Momentum is building for a rule requiring automakers to install brake override systems so drivers can stop their cars during incidents of sudden acceleration, which has been blamed in the deaths of more than 50 people in accidents involving Toyota vehicles nationwide.

At a Senate Commerce Committee hearing on Toyota’s sudden-acceleration problem Tuesday, Sen. John D. Rockefeller IV (D-W.Va.) said “strong legislative action,” including mandates for brake overrides, is needed to protect motorists….The Department of Transportation is also considering a rule to mandate an override system. “We think it is a good safety device, and we’re trying to figure out if we should be recommending that,” Transportation Secretary Ray LaHood told members of the committee.
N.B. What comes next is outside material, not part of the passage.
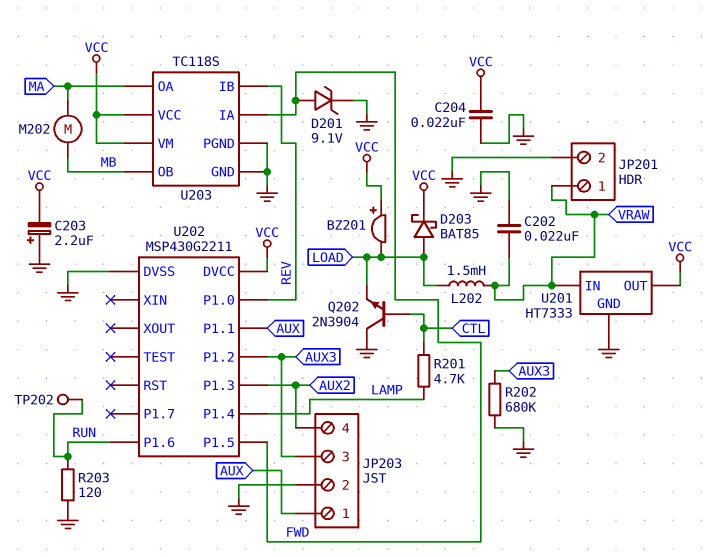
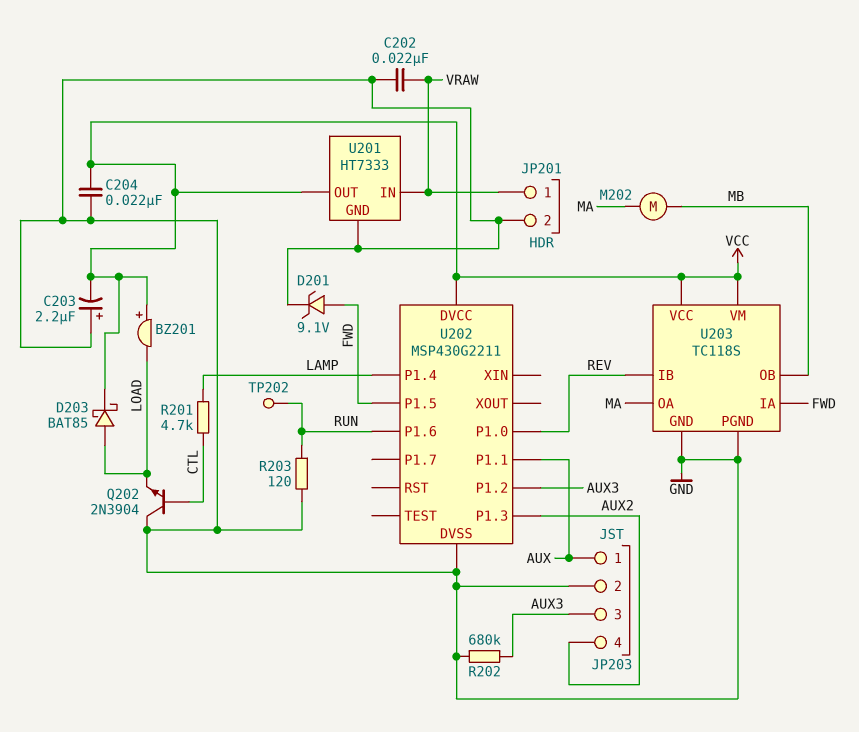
L202: 1.5mH (LOAD, VRAW) -> none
I’d like to see this happen if it’s technically feasible. Here’s why: Toyota obviously didn’t take the reports it received of sudden acceleration problems seriously enough. My sense, though, it that there was probably a reason for that: drivers have been complaining about sudden acceleration in a wide variety of cars for decades, and their complaints almost always turn out to be bogus.1 Most of the time, what happened was that they panicked and actually had their foot on the throttle, not the brake. They’re absolutely sure their foot was on the brake, but it wasn’t.

This history doesn’t defend Toyota’s slow response, but it does make it understandable. They probably figured it was just more of the same. That’s why the brake override would be a good idea. It’s human nature to downplay a problem that you think you already know the answer to, and a brake override would eliminate that. If you got a report of sudden acceleration, you’d have to take it seriously. The old saw about the driver panicking wouldn’t hold water. You’d know immediately that there had to be some other problem.

Plus, of course, it would also save lives when people do panic and jam their foot on the accelerator.2 Like everyone, I’ll wait for the technical assessment of this, but it sure sounds like a good idea to me. How expensive can a simple mechanical linkage be, after all?

1If I’m off base about this, let me know in comments.

2Sorry, complete brain meltdown there. Obviously a brake override won’t have any effect if your foot is on the throttle. Thanks to Omega Centauri in comments.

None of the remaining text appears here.